PD01-05: Histone Deacetylase Inhibitor LBH589 (Panobinostat) Suppresses the Activated-NFκB Pathway in Acquired Aromatase Inhibitor Resistant Breast Cancer Cells.

Abstract

Abstract Background: Aromatase inhibitors (AIs) are effective in treating postmenopausal patients with estrogen receptor (ER)-positive breast cancer. However, resistance to endocrine therapies remains a major problem in the management of ER-positive breast cancer. Recently, histone deacetylase inhibitors (HDACis) show promise as cancer therapeutics, but the full scope of their utility remains unknown. Experimental Design: In order to search for critical genes in developing resistance to AI, a microarray study was performed on AI resistant cells derived from MCF-7aro cells that overexpress aromatase and on AI resistant tumors from our mouse experiments.
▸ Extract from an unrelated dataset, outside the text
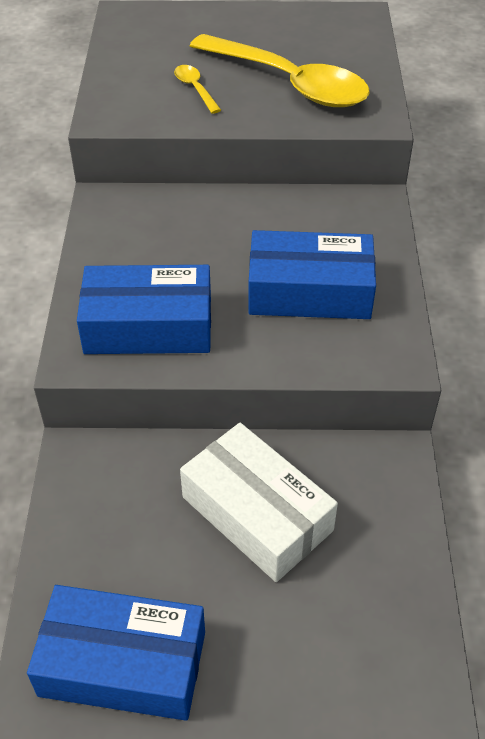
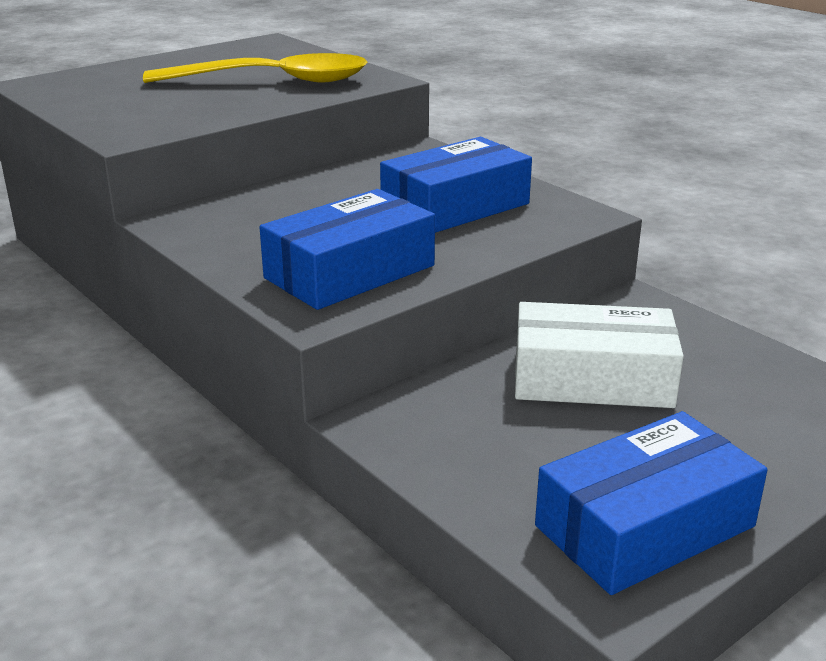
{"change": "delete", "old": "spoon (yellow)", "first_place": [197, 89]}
Moreover, using MCF-7aro cells that are resistant to anastrozole (Ana-R), letrozole (Let-R), and exemestane (Exe-R), as well as LTEDaro, we evaluated the significance of NFKB1 and several regulatory genes in AI resistance, and the anti-NFκB1 activity of HDACi LBH589 in vitro and in vivo. Results: Significant changes (Fold change cutoff > 1.5, false discovery rate < 0.05) in the expression levels of 22 genes among three networks were identified from microarray analysis of our in vitro and in vivo models of acquired AI resistance. NFKB1 is a key player in one of three networks, including 11 genes, and is functionally up-regulated in all AI resistant cells. NFκB1 knockdown suppresses the proliferation of AI resistant cells more than that of MCF-7aro cells. Moreover, AI resistant cell lines are highly sensitive to LBH589 treatment and apoptosis is induced in these cell lines. LBH589 suppressed NFκB1 as demonstrated at both the mRNA and protein levels in LTEDaro and other AI resistant cell lines. Furthermore, the LBH589 treatment abrogated tumor growth in mice, and was associated with significant decreased levels of NFKB1 in tumors. Conclusions: Our findings provide new insights into how the NFκB1-mediated networks play roles in AI resistance, and strongly support that LBH589 offers a novel therapeutic strategy for patients with AI resistant breast cancer. Citation Information: Cancer Res 2011;71(24 Suppl):Abstract nr PD01-05.